When I began looking for my own video head, I quickly narrowed things down to three competitors: the Miller DS-10, the Sachtler FSB-6T and the Sachtler FSB-8T. All three of these heads have comparable retail prices, similar load capacities and all weigh about the same amount. The winner in my opinion is the best combination of lightweight, quality and affordability. In the end, my decision to go with the Sachtler FSB-6T was based on previous experience using Sachtler products for ENG work. Now. the more expensive Sachtler FSB-8T does offer a bit more in terms of load capacity, but the camera systems I typically use are lightweight and hiking friendly. So,  the Sachtler FSB-6T met my needs perfectly while being a little more affordable.

If you’re trying to decide between Sachtler’s three 75mm bowl FSB series fluid heads - the two factors you’ll want to consider are camera system weight and how many grades of drag you’ll be needing. For camera systems heavier than 4kg, or 9 lbs, you’ll be looking at the FSB 6 and FSB 8. Impressively, camera systems under 4 kilograms can utilize all three FSB heads. The FSB 6 and FSB 8 have similar weight capacities, the big difference between the two is how many grades of drag they provide. All three heads are available in two variants, a side-loading option and Sachtler’s amazing Touch-n-Go option.

A feature often overlooked by many while deciding on a video head is the plate type.
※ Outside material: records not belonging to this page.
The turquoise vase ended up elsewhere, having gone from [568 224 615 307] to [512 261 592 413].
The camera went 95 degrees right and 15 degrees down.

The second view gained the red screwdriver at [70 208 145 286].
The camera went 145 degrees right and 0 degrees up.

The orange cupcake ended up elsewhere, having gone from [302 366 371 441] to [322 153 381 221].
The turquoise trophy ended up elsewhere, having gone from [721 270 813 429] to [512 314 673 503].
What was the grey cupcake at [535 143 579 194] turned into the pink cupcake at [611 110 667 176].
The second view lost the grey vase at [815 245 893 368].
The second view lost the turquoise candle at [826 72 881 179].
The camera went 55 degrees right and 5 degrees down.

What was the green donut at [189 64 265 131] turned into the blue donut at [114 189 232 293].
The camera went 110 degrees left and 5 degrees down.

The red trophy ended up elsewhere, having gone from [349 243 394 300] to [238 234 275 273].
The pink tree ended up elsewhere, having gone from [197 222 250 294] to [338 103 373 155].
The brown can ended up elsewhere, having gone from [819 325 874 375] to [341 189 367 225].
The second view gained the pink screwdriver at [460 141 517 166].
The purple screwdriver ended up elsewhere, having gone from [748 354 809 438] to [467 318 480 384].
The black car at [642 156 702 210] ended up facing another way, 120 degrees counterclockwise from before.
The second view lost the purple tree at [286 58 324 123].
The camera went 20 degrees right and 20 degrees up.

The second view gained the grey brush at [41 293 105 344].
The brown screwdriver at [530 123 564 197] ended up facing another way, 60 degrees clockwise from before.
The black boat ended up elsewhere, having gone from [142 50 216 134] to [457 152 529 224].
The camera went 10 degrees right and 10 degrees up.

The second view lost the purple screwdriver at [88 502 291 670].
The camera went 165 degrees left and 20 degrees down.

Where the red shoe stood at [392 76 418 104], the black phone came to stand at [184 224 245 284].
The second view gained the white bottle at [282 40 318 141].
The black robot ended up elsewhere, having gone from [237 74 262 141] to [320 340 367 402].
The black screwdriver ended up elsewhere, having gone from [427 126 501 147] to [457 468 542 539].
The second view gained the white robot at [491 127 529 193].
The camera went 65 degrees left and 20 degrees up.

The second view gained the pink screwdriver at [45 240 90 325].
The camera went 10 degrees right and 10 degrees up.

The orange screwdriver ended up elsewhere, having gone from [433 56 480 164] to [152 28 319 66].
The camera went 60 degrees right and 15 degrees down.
There are many different plate options each with their own advantage. One of the most common is a simple sliding plate. The great thing about sliding plates is their ability to easily balance the weight distribution of you camera system, which can be particularly helpful if you’re frequently changing lenses. However, the balancing process with a sliding plate does add an extra minute or two. The faster alternative is using any sort clicking quick-release plate, which is a much better option if you’re consistently using the same lens or rig setup. Some heads offer a quick release plate and an integrated sliding balancing plate. A hybridization of sort is the side loading plate - which is particular helpful is your rig has attachments mounted below your camera that may interfere with a traditional sliding plate.

The steep prices of mid and high-end video heads can be rather daunting, but it's well worth investing beyond your couch cushion savings funds. Manufacturers aren't exactly engaged in a tripod technology arms race - or would it be legs race? Anyway, the point is video head technology doesn't change often and if you invest in the right one - it should last you a lifetime. Having said that if you're simply shooting static locked-off shots with no camera movement - head over to your local BetterBuy big-box electronics retailer and pick up the least expensive Benfrotto video head that you can find - that will do the trick for you. The benefits of a quality video head are most pronounced during camera movements with heavy cameras and long focal lengths.

To wrap things up the best tripod for you is one that meets every one of your needs. It's really not worth compromising even the slightest feature, because there are so many options out there. Remember you don't have to find a head and legs from this same manufacturer. Mix and match to make the perfect combination for what you want. Having said that, if you do a lot of work on foot you're bringing your camera and your tripod with you give this combination some serious consideration.